"The world won't believe that," I said.

"Elsie's going to make it."

I shook my head.

"She can't. Would you?"

"Most certainly. So will you when you've met her. You knew the father well? She's her father's own daughter."

The gospel of Jasper Davenant was simple and sound. Never pull a horse, never forge a cheque, never get involved in the meshes of married women. Apart from that, nothing mattered: though to be his true disciple, you must never lose your head, never lose your temper, never be afraid of man or woman, brute or devil. He was the North American Indian of chivalrous romance, transplanted to Cumberland with little loss of essential characteristics.

"I look forward to meeting them both," I said as we parted at Buckingham Gate. "Seven o'clock? I'll try not to be late."

Walking on alone through Sloane Square, something set me thinking of my boast to Philip Roden. Within three hours I was apparently going to meet one woman whose name was mixed up with the most prominent cause célèbre of the year, and another who was a cause célèbre in herself—the redoubtable Miss Joyce Davenant of the Militant Suffrage Union. That my introduction should come from the peace-loving, nerve-ridden Aintree, was in accordance with the best ironical traditions of life. I was not surprised then: I should have still less reason to be surprised now. In the last six months he has placed me under obligations which I shall never be able to meet: in all probability he expects no repayment; the active side of his unhappy, fatalistic temperament is seen in his passionate desire to make life less barren and melancholy for others. Tom Wilding can testify to this at the bézique table: Elsie and Joyce and I can endorse the testimony in a hundred ways and half a hundred places.

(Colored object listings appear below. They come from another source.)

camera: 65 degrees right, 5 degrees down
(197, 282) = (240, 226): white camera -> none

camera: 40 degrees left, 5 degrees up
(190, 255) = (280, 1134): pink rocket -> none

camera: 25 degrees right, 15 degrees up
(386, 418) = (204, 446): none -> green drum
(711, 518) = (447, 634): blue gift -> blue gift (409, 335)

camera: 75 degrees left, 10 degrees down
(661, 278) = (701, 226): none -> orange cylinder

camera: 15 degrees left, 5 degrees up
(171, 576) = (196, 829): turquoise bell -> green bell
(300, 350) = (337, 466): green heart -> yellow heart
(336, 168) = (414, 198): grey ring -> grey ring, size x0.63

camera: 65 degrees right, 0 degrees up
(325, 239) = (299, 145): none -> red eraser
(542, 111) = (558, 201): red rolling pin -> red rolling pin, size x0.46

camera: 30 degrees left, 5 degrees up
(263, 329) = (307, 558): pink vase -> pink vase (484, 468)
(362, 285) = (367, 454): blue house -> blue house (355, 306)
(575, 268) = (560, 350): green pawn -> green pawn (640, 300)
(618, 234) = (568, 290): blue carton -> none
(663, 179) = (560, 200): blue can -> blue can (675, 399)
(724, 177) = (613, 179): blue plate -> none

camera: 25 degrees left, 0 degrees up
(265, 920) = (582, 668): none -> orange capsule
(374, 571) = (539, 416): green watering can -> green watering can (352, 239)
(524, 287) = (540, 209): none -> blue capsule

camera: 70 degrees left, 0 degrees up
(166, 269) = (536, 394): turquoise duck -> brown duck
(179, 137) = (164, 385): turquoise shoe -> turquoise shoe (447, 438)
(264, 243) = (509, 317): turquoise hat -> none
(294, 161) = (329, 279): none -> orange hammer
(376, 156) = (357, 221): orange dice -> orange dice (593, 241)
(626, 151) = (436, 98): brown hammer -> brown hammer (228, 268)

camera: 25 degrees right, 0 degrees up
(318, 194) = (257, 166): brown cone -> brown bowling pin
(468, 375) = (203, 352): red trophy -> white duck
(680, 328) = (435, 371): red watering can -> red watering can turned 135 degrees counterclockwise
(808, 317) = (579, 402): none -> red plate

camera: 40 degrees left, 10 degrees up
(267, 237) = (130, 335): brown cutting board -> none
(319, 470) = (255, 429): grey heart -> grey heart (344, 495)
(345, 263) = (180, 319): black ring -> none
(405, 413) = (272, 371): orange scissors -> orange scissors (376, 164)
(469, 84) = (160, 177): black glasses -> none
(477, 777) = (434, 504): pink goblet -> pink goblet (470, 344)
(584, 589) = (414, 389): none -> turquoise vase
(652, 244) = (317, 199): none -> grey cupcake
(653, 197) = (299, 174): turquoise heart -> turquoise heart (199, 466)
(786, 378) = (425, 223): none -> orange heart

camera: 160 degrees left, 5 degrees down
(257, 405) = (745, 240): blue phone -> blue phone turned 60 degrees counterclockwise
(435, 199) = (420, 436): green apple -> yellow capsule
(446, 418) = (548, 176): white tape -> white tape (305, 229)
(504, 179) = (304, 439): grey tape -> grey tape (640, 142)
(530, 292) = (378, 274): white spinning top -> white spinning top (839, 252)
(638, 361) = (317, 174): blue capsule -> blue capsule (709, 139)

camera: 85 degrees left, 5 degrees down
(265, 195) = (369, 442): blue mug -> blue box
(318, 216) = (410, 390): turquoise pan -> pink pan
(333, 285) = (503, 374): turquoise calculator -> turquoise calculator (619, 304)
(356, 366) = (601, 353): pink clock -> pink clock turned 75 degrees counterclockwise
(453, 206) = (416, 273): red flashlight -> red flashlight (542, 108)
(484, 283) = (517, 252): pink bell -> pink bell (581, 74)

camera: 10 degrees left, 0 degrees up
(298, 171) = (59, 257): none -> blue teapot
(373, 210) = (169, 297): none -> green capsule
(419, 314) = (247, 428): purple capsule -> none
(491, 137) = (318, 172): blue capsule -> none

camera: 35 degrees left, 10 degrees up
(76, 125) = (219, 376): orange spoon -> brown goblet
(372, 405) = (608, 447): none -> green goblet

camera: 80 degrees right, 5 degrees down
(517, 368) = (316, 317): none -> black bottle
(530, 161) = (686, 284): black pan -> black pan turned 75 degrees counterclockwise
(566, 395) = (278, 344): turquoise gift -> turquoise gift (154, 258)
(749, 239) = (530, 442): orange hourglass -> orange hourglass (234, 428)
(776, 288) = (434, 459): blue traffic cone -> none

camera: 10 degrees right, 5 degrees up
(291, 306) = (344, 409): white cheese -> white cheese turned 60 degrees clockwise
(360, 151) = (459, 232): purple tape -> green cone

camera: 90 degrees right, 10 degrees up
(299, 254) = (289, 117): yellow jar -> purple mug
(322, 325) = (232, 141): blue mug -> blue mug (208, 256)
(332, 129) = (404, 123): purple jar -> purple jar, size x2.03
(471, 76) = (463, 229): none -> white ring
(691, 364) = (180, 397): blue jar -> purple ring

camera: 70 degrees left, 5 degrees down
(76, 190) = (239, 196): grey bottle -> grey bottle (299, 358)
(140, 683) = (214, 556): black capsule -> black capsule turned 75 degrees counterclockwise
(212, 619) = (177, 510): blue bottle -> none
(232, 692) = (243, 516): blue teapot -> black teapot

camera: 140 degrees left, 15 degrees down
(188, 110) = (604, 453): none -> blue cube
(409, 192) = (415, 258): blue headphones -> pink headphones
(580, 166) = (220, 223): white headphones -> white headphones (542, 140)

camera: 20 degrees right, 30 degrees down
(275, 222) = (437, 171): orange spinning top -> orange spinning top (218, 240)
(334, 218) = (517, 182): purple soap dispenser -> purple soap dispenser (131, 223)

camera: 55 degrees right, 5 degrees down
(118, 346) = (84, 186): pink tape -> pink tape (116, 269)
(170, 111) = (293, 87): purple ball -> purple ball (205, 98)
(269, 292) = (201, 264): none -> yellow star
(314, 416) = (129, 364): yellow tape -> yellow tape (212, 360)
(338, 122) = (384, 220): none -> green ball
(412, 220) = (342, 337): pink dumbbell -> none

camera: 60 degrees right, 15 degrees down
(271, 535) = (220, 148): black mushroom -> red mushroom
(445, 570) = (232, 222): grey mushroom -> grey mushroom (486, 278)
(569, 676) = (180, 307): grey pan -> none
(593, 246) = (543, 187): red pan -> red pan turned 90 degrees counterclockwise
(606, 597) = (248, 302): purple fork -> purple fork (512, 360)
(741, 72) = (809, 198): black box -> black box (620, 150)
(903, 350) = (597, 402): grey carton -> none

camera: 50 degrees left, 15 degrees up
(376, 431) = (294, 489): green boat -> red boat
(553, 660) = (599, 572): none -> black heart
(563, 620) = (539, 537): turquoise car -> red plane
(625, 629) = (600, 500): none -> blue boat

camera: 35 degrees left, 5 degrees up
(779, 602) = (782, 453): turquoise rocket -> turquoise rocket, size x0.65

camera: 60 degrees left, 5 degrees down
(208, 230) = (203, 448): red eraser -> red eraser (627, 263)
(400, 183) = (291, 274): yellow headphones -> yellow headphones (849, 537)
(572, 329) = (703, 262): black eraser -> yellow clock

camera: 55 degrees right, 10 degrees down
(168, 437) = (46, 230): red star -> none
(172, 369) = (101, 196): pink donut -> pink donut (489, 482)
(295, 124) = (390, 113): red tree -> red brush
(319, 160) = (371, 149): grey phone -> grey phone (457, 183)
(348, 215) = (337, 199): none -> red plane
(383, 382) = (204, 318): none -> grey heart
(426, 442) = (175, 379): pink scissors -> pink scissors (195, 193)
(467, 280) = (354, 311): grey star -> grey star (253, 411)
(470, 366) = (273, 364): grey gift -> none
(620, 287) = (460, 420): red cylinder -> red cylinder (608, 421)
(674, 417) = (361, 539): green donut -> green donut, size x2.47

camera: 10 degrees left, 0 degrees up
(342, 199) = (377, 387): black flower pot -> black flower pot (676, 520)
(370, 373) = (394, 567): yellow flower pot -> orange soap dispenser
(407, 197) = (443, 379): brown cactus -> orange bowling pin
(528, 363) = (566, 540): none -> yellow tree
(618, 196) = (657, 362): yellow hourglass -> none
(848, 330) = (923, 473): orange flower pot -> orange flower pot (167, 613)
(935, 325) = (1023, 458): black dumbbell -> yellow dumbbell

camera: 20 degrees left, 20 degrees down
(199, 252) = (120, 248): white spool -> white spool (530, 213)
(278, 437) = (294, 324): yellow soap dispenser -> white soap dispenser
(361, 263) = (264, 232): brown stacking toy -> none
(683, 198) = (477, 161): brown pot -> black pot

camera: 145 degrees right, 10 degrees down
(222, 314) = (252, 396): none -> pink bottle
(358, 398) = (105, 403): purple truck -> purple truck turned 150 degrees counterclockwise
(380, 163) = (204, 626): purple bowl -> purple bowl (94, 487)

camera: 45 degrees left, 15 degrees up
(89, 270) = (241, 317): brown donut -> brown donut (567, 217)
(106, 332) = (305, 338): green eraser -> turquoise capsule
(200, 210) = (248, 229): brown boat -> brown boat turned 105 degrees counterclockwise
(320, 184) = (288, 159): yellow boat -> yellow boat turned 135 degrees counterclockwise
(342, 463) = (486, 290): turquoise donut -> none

As I turned into Pont Street a private car was drawn up by the kerb opposite my brother's house. I dawdled for a few steps while a pretty, brown-eyed, black-haired girl said good-bye to a friend at the door and drove away. It was no more than a glimpse that I caught, but the smiling, small-featured face attracted me. I wondered who she was, and who was the girl with auburn hair who persisted in standing on my brother's top step long after the car was out of sight, instead of retiring indoors and leaving me an unembarrassed entry.

I pretended not to see her as I mounted the steps, but the pretence was torn away when I heard her addressing me as "Uncle Simon."